Rating:  Summary: Kafka Review: From the moment I picked up the book, all I could think about was Kafka - The Castle, Joseph K in The Trial.... Kundera could not seem to escape his Masters - Kafka, etc. The novel is as intricate as any of his works and somehow sets the stage for future pieces. By far the most political of his novels, it is not a political novel. It is a story of human existence. Kundera picks apart a particular theme, on one level Kundera can be said to be exploring a sense of the absurd. The four part novel is cleverly written in the first-person narrative. The novel centers around Ludvik and Helena and the colorful storied surrounding them and their cohorts. Kundera sets up his heros as antiheros through a series of humanizing qualities - usually self-centered. Accused of portraying his characters from a male fantasy perspective, people lose sight of the intricate stories that he weaves - part advocacy, part parody. Centered around the narrative of the joke - Ludvik, who being a dedicated communist, finds himself the victim of a joke he outlined in an open postcard to a young lady he was trying to impress. Locked in this Kafkaesque drama, his life is one tragedy after another. He becomes a skeptic. He blames history. We are thrust into a tailspin of the "absurd situation" we find ourself in. Surface as this analysis has been, kindly look to the deeply insightful comment that Kundera makes on the human condition through the use of his characters. I am certain we will all find a little of ourselves in every character. Miguel Llora
Rating:  Summary: An insight into self actualization Review: I have always wondered about the thought process of a self actualized being. Could never make up my mind whether the term self actualization applied to Colonel Auerliano of "One Hundred Years of Solitude" or did Howard Rourke of "Fountain Head" fell into this category.You meet Ludvik in The Joke and then you get to know about the thought process of a genius; of what it is really like to be at peace with yourself. You get to learn however that indeed it is a very painful process; whether the journey is worth it or not; read for yourself.

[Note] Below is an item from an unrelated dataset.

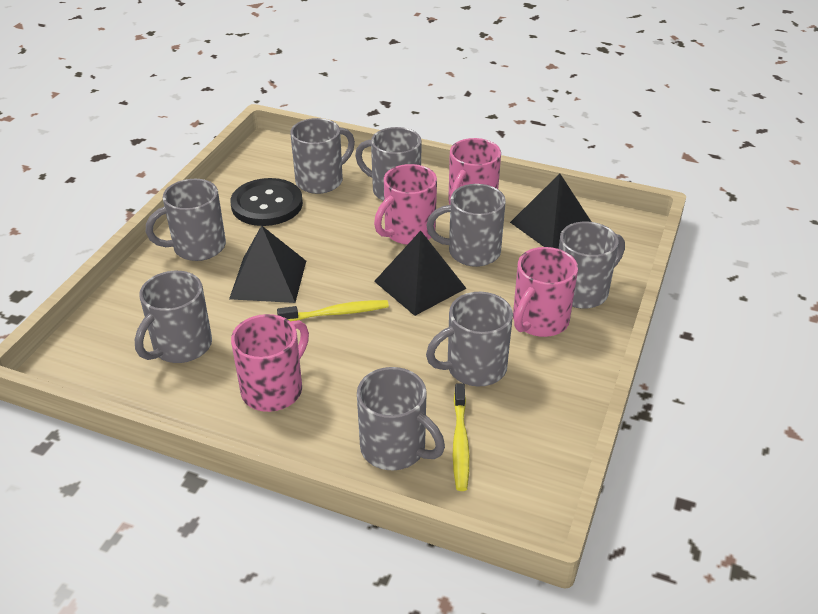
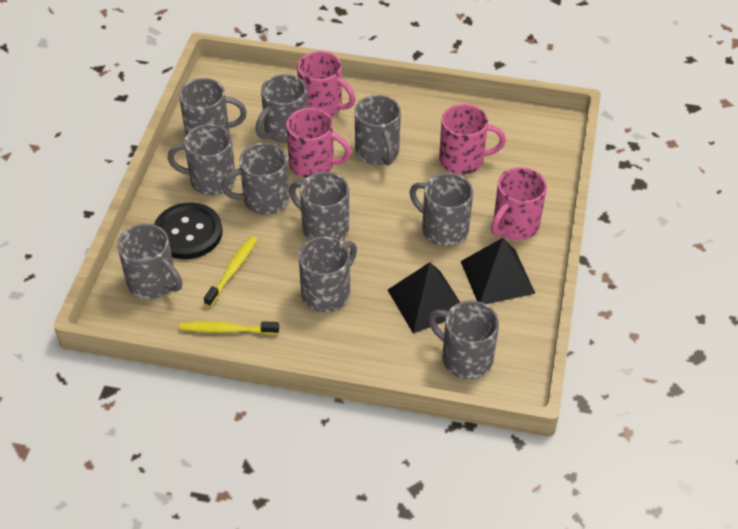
black pyramid: 3 -> 2
grey mug: 8 -> 10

Rating:  Summary: Insightful About Life Under Communism Review: I learned more from this book about life under Communism than from pages and pages of political science text at college. Kundera brilliantly depicts the frustration and futility of negotiating private and public personas as is necessary in a Communist regime. I would recommend this to anyone interested in acquiring a personal understanding of life under Communism.